Are you making the association yet? Good, because the first header’s coming…
Both Games and Jobs Are Rewards Systems—Enjoy the Addictive Element
To begin with the fun part: Metal Gear Solid V allows you to prepare for a mission by stationing recruits, artillery, and even animals in the mission location. During execution, you put all of this preparation to the test. All the time you’ve spent evaluating skills, collecting new artillery and personnel starts paying off as you begin to execute your mission objectives.
What of the reward? Well, did you see the trailer above? The game boasts amazing CGI, including a prologue that gets hearts thumping and leaves you temporarily speechless As you complete missions and continue to accumulate resources, you’re rewarded with more story, told in the same industry-leading CGI. (Vince Ingenito does a wonderful job of describing the experience for IGN here.)
This reward system was fine-tuned to keep even folks like me (who, at the time, had full-time work, graduate studies, and a wife to spend time with) glued to the television, sleep deprivation be darned. In comparison, coding may seem less exciting, but it actually relies on the same sort of addictive reward-based problem-solving element. Some nights, a glitch on my company’s website would keep me digging around for solutions long after midnight, and the prospect of finding out what the problem even was kept me going. And of course, any progress, no matter how incremental, felt as great as accumulating valuable resources.
But the Rewards Aren’t Always Immediately Obvious
Video games are set up to appeal with their obvious incremental rewards. Coding, on the other hand, isn’t always so generous with the instant gratification. During some of those late-night coding sessions, I’d realize how much time I wasted, convinced I’d made no progress. It’s easy to feel that, without a complete deliverable, there’s absolutely no reward to be gained from unsuccessful software development sprints or intensive coding sessions.
But, say you hit a wall with a plugin. Perhaps it’s been deprecated and patches are no longer flowing from the developer. Or perhaps your CMS requires an update and is no longer compatible with the plugin as a result. All those hours you’ve poured into it? They’re still valuable work. You’ve learned things. You now know something new about your app or site. You now have guidance on the feature set, and can communicate these new constraints to designers.

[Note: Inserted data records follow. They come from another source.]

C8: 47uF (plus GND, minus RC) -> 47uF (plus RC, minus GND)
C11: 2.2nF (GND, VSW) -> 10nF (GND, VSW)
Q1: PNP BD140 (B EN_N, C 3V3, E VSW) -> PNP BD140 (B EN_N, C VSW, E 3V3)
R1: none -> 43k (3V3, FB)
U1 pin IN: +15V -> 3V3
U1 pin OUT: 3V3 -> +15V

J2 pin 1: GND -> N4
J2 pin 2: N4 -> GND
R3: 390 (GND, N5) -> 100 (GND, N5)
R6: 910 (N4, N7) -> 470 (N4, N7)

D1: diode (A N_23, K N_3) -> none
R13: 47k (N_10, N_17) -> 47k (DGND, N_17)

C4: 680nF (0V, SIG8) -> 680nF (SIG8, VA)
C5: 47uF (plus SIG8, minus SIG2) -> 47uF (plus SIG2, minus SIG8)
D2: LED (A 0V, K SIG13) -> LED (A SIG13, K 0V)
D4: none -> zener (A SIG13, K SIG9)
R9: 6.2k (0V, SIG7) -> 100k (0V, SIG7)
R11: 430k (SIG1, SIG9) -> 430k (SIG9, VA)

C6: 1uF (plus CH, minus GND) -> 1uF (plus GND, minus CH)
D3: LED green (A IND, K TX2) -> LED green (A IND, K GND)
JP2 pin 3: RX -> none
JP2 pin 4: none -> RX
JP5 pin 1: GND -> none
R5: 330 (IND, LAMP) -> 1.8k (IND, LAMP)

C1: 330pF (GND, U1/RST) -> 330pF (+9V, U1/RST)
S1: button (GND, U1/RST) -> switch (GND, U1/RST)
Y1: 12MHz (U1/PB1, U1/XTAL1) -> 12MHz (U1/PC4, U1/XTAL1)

Think of it, if you will, as one of those much-lauded secrets that designers like to tuck away in games, like deliberately hidden extra modes or top-secret rooms. It takes a while to get there, but just because the journey is long doesn’t mean you’re not collecting knowledge along the way.
Your Mission, If You Choose to Accept It…
Think of your coding project as your big-picture video game, and your sprint (or whatever you call your coding session) as the mission within your game. Not only will this make the process more fun (you’ll feel like a superhero!) but it’ll help you stay on track.
You can even divide your sprint into four game-inspired stages: Prep, Level Up, Collect Items and Personnel, and then enjoy the resulting Cutscene (the part of the game where the action stops and a bit of storytelling takes place). For example, are you building checkout functionality? Try this:
- Prep for it by choosing your location (Magento? Shopify? Paypal or Square API?).
- Level Up as you discover what constraints may hinder buildouts.
- Collect Items and Personnel by working with designers, content managers, and whoever else you need to get the UIs functional. Don’t forget to stay organized as you gather the goods—whether you’re using Trello or a spreadsheet or a classic pen-and-notebook combination.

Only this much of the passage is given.